Кампо Веерман, один из первых фламандских историков искусства, рассказал следующий случай, служащий доказательством того, что «витализм» Рубенса основывался на тщательном изучении природы и чисто фламандском стремлении к точности. Однажды в Антверпене проходила ярмарка, на которой выступал укротитель львов. Рубенс пригласил укротителя к себе вместе со львом, чтобы зарисовать «в разных позах этого тирана африканских пустынь». «Художник увлеченно работал, когда льву вздумалось вдруг зевнуть. Он так живописно распахнул пасть и высунул язык, что Рубенсу захотелось немедленно сделать эскиз зевающего льва, который впоследствии он мог бы использовать в одной из сцен охоты. Не отрываясь от работы, он, пообещав солидную плату, спросил укротителя, нельзя ли заставить животное повторить жест.

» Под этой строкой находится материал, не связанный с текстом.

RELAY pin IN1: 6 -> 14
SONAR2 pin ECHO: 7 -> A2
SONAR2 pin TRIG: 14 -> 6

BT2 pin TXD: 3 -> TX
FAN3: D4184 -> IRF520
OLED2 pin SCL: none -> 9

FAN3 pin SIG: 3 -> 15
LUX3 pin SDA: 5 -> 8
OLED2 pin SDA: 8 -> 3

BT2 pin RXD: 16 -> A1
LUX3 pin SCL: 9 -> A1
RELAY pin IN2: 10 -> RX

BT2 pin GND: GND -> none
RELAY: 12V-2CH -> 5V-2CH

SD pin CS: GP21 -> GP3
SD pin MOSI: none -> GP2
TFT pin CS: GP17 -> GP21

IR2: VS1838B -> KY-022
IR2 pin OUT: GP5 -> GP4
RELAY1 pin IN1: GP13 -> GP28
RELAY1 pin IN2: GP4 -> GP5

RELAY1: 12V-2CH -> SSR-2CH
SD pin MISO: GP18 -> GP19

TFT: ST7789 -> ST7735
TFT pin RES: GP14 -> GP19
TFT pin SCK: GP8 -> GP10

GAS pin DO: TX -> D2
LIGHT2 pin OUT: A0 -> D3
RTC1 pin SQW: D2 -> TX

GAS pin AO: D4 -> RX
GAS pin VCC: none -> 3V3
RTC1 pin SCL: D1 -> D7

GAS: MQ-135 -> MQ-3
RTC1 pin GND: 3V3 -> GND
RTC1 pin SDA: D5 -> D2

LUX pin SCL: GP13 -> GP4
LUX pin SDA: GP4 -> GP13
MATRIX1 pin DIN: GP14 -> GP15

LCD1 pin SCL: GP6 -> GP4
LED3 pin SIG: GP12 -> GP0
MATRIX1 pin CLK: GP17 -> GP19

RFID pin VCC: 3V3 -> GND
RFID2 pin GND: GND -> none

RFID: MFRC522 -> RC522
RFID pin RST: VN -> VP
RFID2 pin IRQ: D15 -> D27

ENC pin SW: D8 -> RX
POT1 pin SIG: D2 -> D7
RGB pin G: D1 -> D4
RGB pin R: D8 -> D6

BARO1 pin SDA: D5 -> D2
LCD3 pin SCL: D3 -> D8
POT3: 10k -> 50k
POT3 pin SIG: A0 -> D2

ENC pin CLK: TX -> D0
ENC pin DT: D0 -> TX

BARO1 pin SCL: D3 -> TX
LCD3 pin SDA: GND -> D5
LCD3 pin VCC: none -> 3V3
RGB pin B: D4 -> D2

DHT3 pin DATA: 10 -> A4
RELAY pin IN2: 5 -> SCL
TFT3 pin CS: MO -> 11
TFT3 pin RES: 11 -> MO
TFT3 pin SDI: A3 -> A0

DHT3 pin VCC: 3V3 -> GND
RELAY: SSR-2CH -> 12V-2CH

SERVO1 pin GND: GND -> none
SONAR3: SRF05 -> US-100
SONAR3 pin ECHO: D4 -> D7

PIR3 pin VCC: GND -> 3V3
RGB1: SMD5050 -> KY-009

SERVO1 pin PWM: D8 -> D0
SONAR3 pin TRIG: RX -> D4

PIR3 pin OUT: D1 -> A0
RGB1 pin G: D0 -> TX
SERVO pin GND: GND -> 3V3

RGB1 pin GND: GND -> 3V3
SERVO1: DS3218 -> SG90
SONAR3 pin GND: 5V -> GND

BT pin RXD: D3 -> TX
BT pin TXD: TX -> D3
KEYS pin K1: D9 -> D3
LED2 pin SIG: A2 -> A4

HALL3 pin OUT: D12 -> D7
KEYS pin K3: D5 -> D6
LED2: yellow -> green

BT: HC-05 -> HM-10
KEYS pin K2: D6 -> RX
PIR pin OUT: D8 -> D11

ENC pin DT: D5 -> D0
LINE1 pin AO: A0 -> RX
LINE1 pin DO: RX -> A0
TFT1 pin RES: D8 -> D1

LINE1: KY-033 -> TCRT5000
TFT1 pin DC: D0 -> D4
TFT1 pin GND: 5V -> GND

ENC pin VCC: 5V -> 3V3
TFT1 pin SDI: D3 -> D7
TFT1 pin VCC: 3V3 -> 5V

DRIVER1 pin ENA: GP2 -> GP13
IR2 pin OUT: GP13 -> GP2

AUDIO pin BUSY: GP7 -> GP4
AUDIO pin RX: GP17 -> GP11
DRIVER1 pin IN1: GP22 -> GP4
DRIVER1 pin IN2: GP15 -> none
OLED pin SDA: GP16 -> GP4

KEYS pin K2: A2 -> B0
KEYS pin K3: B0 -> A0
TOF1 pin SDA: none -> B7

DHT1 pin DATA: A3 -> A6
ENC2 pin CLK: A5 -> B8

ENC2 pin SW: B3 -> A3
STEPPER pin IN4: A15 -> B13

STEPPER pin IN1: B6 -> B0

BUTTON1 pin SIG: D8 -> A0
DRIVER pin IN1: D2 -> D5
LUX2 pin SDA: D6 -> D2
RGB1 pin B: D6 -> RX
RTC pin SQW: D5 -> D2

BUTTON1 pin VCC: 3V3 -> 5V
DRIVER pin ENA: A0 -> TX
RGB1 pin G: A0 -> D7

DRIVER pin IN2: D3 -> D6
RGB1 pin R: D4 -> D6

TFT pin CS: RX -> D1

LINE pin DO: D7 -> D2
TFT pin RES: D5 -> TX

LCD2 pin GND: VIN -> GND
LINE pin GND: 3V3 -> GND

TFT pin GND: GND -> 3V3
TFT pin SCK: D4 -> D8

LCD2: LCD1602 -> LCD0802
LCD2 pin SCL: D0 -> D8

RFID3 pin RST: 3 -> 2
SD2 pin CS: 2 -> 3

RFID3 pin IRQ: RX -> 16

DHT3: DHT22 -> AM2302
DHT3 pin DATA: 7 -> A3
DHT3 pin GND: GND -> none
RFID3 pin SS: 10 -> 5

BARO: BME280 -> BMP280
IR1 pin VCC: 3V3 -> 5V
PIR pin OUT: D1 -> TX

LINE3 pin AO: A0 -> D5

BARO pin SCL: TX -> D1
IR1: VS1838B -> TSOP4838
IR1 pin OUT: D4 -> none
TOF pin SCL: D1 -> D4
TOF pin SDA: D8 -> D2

Тот согласился и принялся щекотать льва под подбородком. Лев снова разинул свою чудовищную пасть. Укротитель повторил маневр. Лев выглядел уже явно раздраженным и бросал на хозяина взгляды один свирепее другого. Укротитель объяснил Рубенсу, что продолжать попытки становится опасно, ведь лев — гордое животное, не хуже какого-нибудь кастильского дворянина, а обиды помнит дольше, чем самый дотошный инквизитор. Стоит ли будить в нем кровожадность? Рубенс словно пробудился от сна. Быстро оставив мольберт, он отнес наброски в соседнюю комнату, велел выдать укротителю оговоренную плату и попросил его как можно скорее увести зверя». Лев все-таки не забыл оскорблений, которым его подверг дрессировщик. Как «истинный кастилец», он затаил на человека злобу, и во время следующего выступления, которое проходило в Брюгге, сожрал своего хозяина. Так Рубенс стал невольной причиной гибели человека. Майклз, которого в этой истории гораздо более интересовало творчество Рубенса, нежели судьба ярмарочного вожака львов, отметил: «Если только этот рассказ не выдумка, то он служит последним доказательством того, о чем и без доказательств свидетельствуют написанные Рубенсом сцены охоты, а именно: художник внимательно изучал животных в их природном обличье».168

В период с 1610 по 1620 год Рубенс написал по заказу бельгийских помещиков около десятка охотничьих сцен, к которым следует добавить картины, изображающие покровителя охотников святого Губерта, Диану на охоте и на отдыхе, а также влюбленных львов. Не следует думать, что стремление к зоологической точности так уж часто вынуждало его подвергать опасности жизнь укротителей. Реализмом своих работ он в значительно большей мере обязан глубокому изучению зоологии, недаром в его библиотеке хранилось сразу несколько специальных трудов. Но и чужие рисунки не всегда могли удовлетворить его, поэтому он пользовался и собственными набросками, привезенными еще из Италии, когда ему довелось писать животных с натуры в зверинце герцога Гонзага или копировать в Риме античные саркофаги, на крышке которых нередко изображалась охота на калидонского вепря. Модель головы носорога он позаимствовал у Дюрера.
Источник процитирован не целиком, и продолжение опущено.